The moment where the huge mass begins to block out the sun, something interesting happens. The people staring up and walking under all stop, right at that point. Some even walk back a bit unnerved. There is something about having the normal (sunny day) obscured by the abnormal and challenging that triggers something odd in people. Call it a "this may be a stupid idea" reflex. The "maybe the panicked dog has a point" idea. I walked down the channel and under the stone snapping a good pile of images with the blackberry before I decided to just "experience" the work:
Re-approaching from the Western end, the first thing I noticed were the long shadows cast down from the deep channel and rock. It creates an effect photography can't really capture, it's purely psychological: the buttresses "supporting" the rock actually appear to shrink as you approach it. The mass itself seems to be just sitting there, and its odd edges give an illusion of movement. It appears, temporarily, to be hovering over your head. The supports themselves are obvious if you are look for them, but as I was taking in the giganto-fuck-normous boulder above me, searching around for a hint of the sky, they seemed trite and tiny.
One of two measly buttresses supporting the 680,000 lb stone
Shape of the channel also throws off perspective for size. Rock looks monstrous over the people shadowed underneath
Why was this done? What was he seeing in the desert in the 1960s when he thought this project up? Why here, in an urban landscape? Snarky answers aside, I was determined to figure it out. The boulder was moved over a hundred miles on a massive rig and dropped over a concrete channel. The rock was secured in place with bolts and buttresses but appears to be just resting there precariously. When the Big One finally hits, it will likely levitate a lot less.
As I'm staring at the rock above me, contemplating the why, I get distracted with the usual troubles in my mind. Debt. More debt with the wedding coming up. My father-in-law's fight with Alzheimers. Bigger problems start racing through my mind- the recession, the upcoming election, etc. The stress of the last few years has weighed on a lot of people. Getting annoyed I'm being mentally derailed while starting at granite, I began to move up the channel, out and away.

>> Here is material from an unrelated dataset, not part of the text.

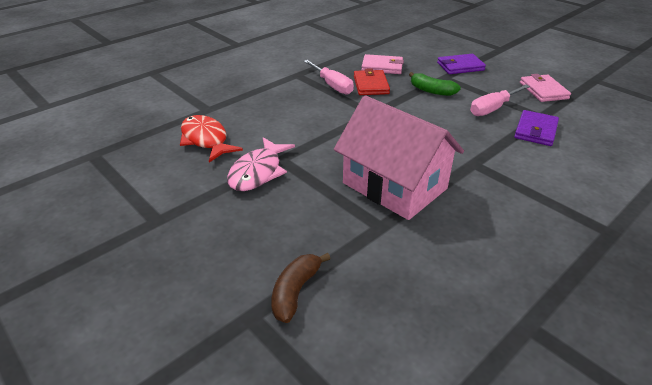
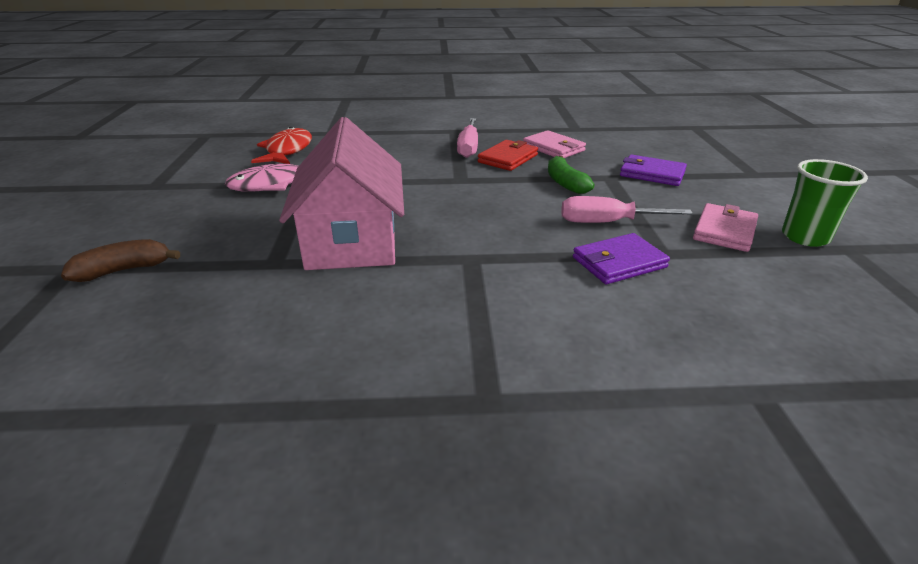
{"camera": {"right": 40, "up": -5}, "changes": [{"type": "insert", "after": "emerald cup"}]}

Actual moment of epiphany while wearing a stupid hat
That's it. Man has always been in awe of nature and natural forces. We seem so small compared to the bigness of everything around us. As an amateur astronomer, staring out at the Whirlpool Galaxy really brings things down to size. We can be overwhelmed by the massiveness of things we encounter and experience, but we have this sensation because unlike the rest of creation we are aware of ourselves. We have thought, and as such can make our own choices independent of what the rest of our surroundings may intend.
The work is there to challenge you. The mass, dangling over you, a reminder of the countless aspects of our lives we seem to have little control over. The implication of being squished brings to mind the greatest one: death. Not a lot of choices right there in that gigantic hulking mass of indifferent nothing. But the channel is the real key to the work being successful. We move downwards to encounter the mass, to challenge it. Unlike the gigantic boulder, we can keep moving. We make the conscious choice to engage the things we may often find overwhelming.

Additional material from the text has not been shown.